You are currently viewing Wenn Grüne auf’s Land kommen. (Teil 5)
Bild: Birgit Medlitsch

Wenn Grüne auf’s Land kommen. (Teil 5)

Kröten im finsteren Tunnel. Oder: die Todesfalle. Ein Märchen.
Ein Kommentar von Birgit Medlitsch.

An der Grenze zwischen Österreich und der damaligen Tschechoslowakei gab es nach dem Fall des Eisernen Vorhangs nicht viele Grenzübergänge. So fand man zum Beispiel auf einer Länge von rund 110 Kilometern zwischen Drasenhofen (Mikulov) und Berg (Bratislava) keinen weiteren Grenzübergang. Dem wollte man Abhilfe verschaffen und mittels einer Brücke über die March in Hohenau einen weiteren Grenzübergang einrichten.

Nur – so einfach war das nicht.

Denn das Gebiet rundherum ist und war Landschaftsschutzgebiet. Es handelt sich um die March-Thaya-Auen, einem Feuchtgebiet mit schützenswerter Flora und Fauna.

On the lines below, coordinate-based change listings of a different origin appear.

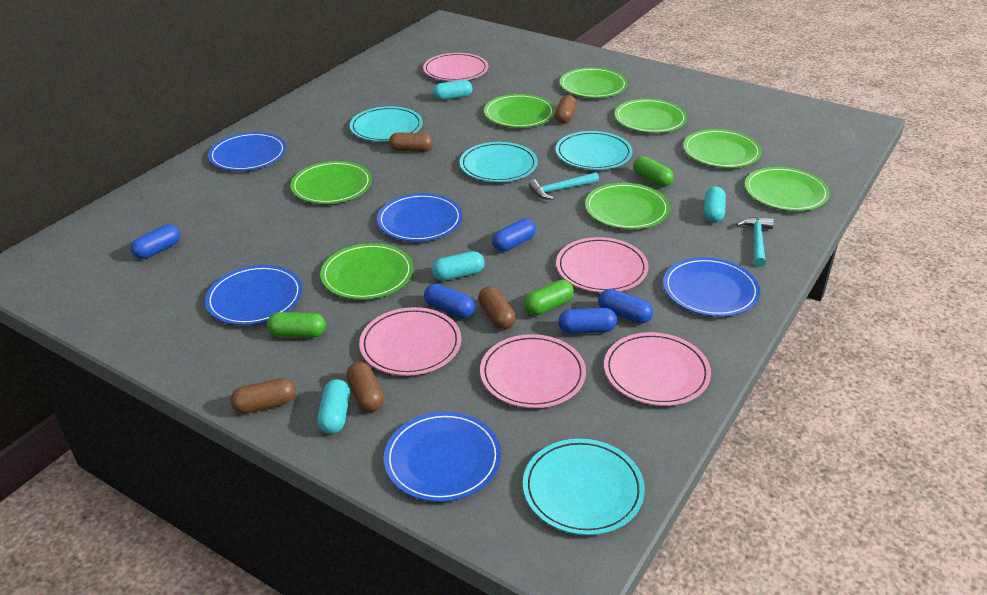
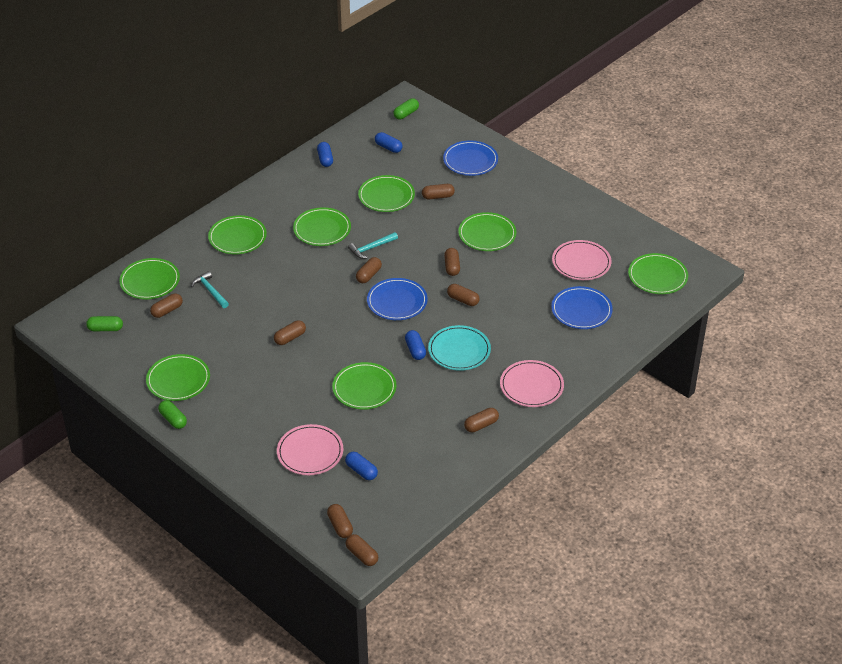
blue capsule: 5 -> 4
blue plate: 5 -> 3
brown capsule: 5 -> 9
pink plate: 5 -> 3
turquoise capsule: 4 -> 0
turquoise plate: 4 -> 1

Und dort ist es nicht so einfach, eine Brücke zu bauen, vor allem deshalb, weil man ja mit einem entsprechend höheren Verkehrsaufkommen rechnen muss.

Gefährdung von Amphibien.

So war für die Genehmigung der Brücke unter anderem Bedingung, dass für Amphibien, speziell für die (Wechsel-)Kröten, eine unterirdische Querung der Strasse möglich sein muss.

Nun dauert es natürlich eine Weile, bis so eine unterirdische Verrohrung zum Zweck des Durchlasses bautechnisch umgesetzt werden kann. Es mußte der Asphalt aufgeschnitten, Kinetten gegraben, eine Verrohrung hineingelegt und das alles natürlich wieder zugemacht werden. So hat man sich derweil eines Provisoriums bedient.

Der Kübel.

Am Strassenrand wurde eine unüberwindbare Barriere in Form einer Aluwand platziert, die die Kröten lenken sollte. Gleich neben dieser Aluwand wurden dann im Abstand von jeweils rund 150 Meter grössere Kübel tiefer in die Erde versenkt. Die Kübel hatten seitlich Öffnungen. Durch diese fielen die Kröten hinein. Durch die Höhe des Kübels konnten sie aber nicht mehr hinaus. Auf die Kübel wurde ein Deckel gelegt, damit die Kröten in Sicherheit sind.

Jeden Tag ist eine Person dafür abgestellt worden, die Kröten von einer Seite auf die andere Seite der Strasse zu tragen. Also von links nach rechts, von rechts nach links, mindestens 2x täglich. Denn sonst sitzen die Kröten ja den ganzen Tag im Kübel fest.

Der Storch.

In den March-Thaya-Auen fühlen sich natürlich auch die Störche sehr wohl. Wir kennen es von der Getreide-Ernte. Kaum beginnen wir, sind bis zu 20 Störche am Feld und nutzen diesen Moment zur vereinfachten, stressfreien Nahrungssuche.

Und so sind auch irgendwann die Störche draufgekommen, dass es leicht ist, die Deckel von den Kübeln runterzuwerfen. Mit Stolz und Freude haben sie ihren Aufwand zur Nahrungssuche drastisch reduzieren können und die Kröten aus den Kübeln rausgefressen. Es ist soweit gegangen, dass stellenweise gar keine Kröten mehr vorhanden waren, die man von einer Seite zur anderen tragen konnte.

Der Tunnel und das Licht.

Nun ist natürlich vor so einem Tunnelbau auch eine Bauverhandlung vorgeschrieben. In dieser Verhandlung für diese unterirdischen Querungen der Strasse wurde sehr vieles diskutiert. Unter anderem wurde gefordert diese „Tunnel“ mit elektrischem Licht auszustatten.

Ja, Sie haben richtig gelesen. Die Tunnel sollten beleuchtet werden.

Begründet wurde dies damit, dass es den Kröten nicht zuzumuten wäre, dass sie vom hellsten Tageslicht in einen finsteren Tunnel hinein müssen, um die Strasse queren zu können.

Erst mit der Ankündigung, sich über diesen Sachverständigen lustig machen zu wollen, hat man von dieser Forderung abgelassen.